Marginalia to Rudolf Steiner’s Life and Work, Number 25.
Before Rudolf Steiner met the famous reciter Alexander Strakosch in person, he had heard much about him from his friend Moritz Zitter. On January 14 and 16, 1892, Strakosch performed various poetic works at the Weimar Hoftheater, including Faust’s great monologue and a scene from Schiller’s ‹Demetrius›. Apparently, he sat talking with Rudolf Steiner for some time after the performance. It was close to midnight, when, «moved by the heightened temperature to bold declarations of friendship», they wrote a boozy postcard to Moritz Zitter.1 Zitter referred to the conversation in a letter on February 2, 1892, «You must have spoken of me very favourably, by the way, for he is totally delighted. Of you, he only speaks in superlatives!»2
Alexander Strakosch (born in Sebeskellemes, Hungary on December 3, 1840, died Berlin September 17, 1909), the son of a Jewish merchant, stuck out as a child because of his exceptional memory, which allowed him to recite long poems and the entire Book of Job by heart. He was therefore expected to become a preacher but trained as an accountant in Vienna and studied acting on the side. Being small in stature with the «head of a giant»3 meant, however, that he was not really suited to acting. Instead, he discovered the art of recitation for himself and went to Paris to study it. Later he worked as master reciter under Heinrich Laube at the Burgtheater and at the Volkstheater in Vienna. He became so famous that he could undertake grand tours of Europe, Turkey, and America. At the end of his career, he taught at the Max Reinhardt drama school in Berlin.

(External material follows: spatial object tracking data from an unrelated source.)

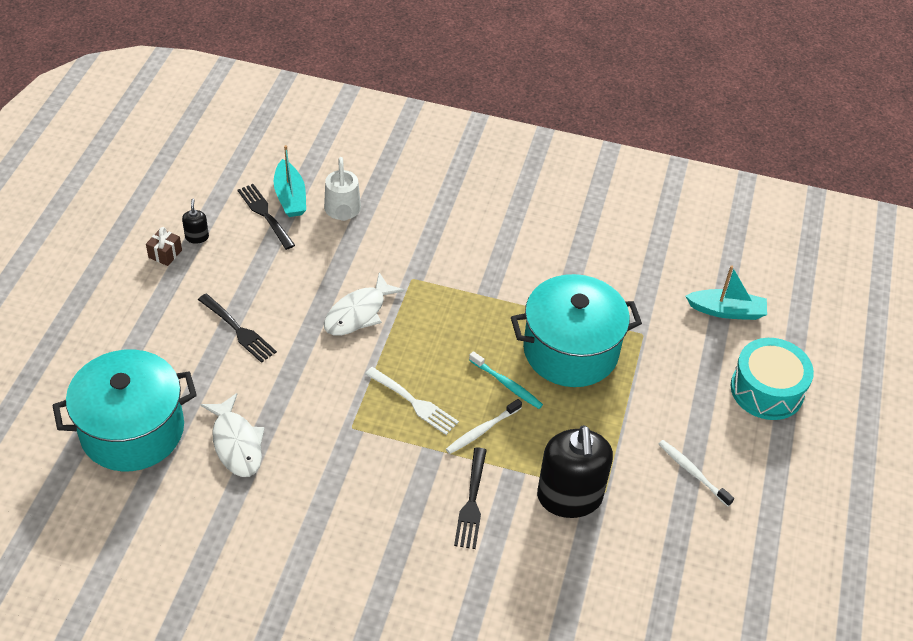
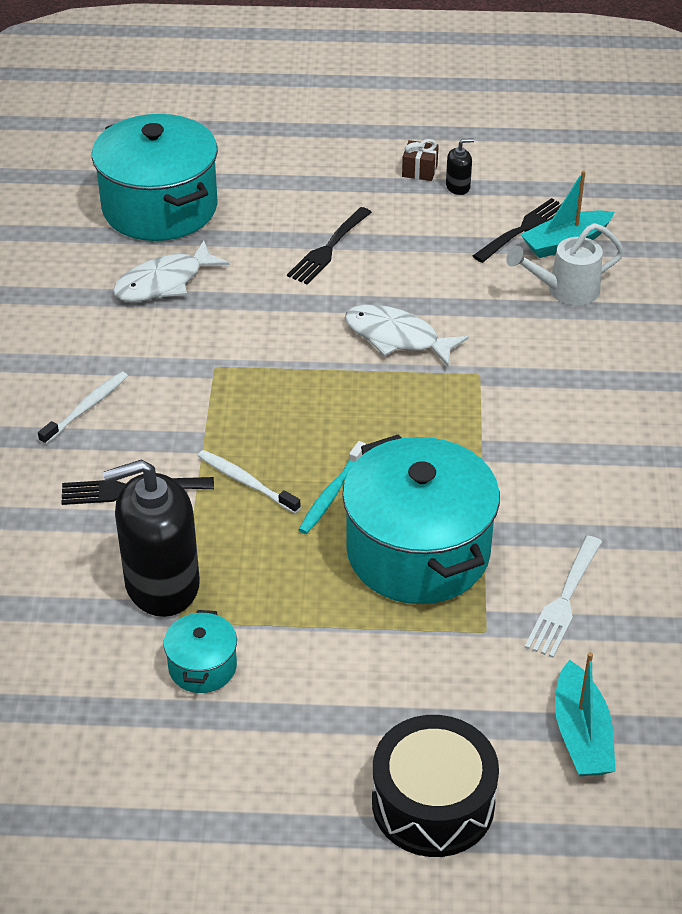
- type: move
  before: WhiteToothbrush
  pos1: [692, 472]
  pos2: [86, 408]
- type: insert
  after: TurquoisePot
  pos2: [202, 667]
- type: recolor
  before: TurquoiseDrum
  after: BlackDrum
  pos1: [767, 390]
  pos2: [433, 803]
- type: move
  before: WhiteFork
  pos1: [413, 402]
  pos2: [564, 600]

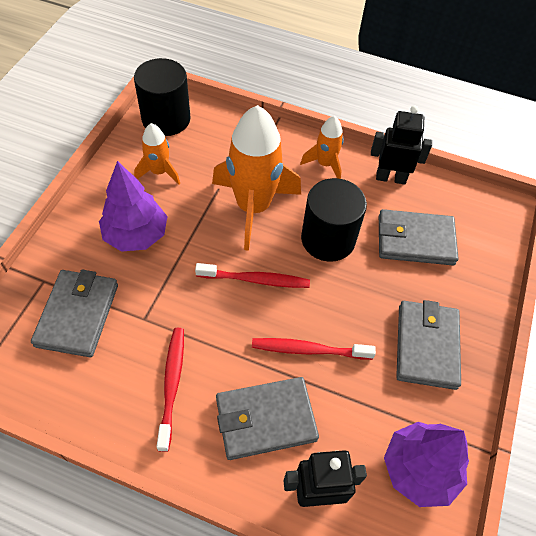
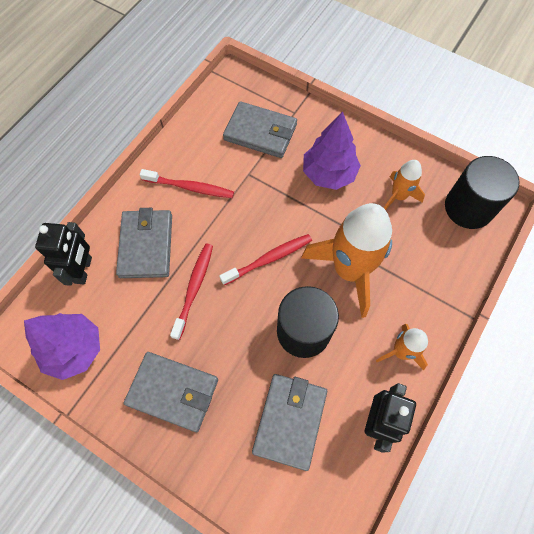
- type: rotate
  before: RedToothbrush
  pos1: [256, 280]
  pos2: [269, 259]
  turn: -135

Strakosch married four times. Following the early death of his first wife, Toni Fürst (1852-1873), he married Anna Götzel (1852-1911) in 1874. The couple divorced in 1890 and Anna immediately married the then-popular writer Gustav Freytag. In January 1892, Rudolf Steiner learned to his great surprise from Alexander Strakosch that his divorced wife was a childhood friend of Helene Specht. Rudolf Steiner had spent six years with the Specht family in Vienna as a private tutor. In a letter to Pauline Specht he wrote, «He told me something I had not known: that he used to be a frequent visitor to your home and that the present Mrs. Freytag was a close friend of your sister’s. Amazing!»4 Strakosch also remarried: in 1891 he wed Ortrud Menzel in Silesia. The dissolution of this third marriage in 1902 casts an interesting light on the cultural conditions at that time. «Professor Strakosch is Israeli, his wife was a Protestant. Since such a mixed marriage is not permitted under Austrian law, proceedings for annulment were soon initiated.» At least the children from this marriage were «granted legitimacy.»5 A fourth marriage followed six weeks before his death, to his student Leopoldine Konstantin.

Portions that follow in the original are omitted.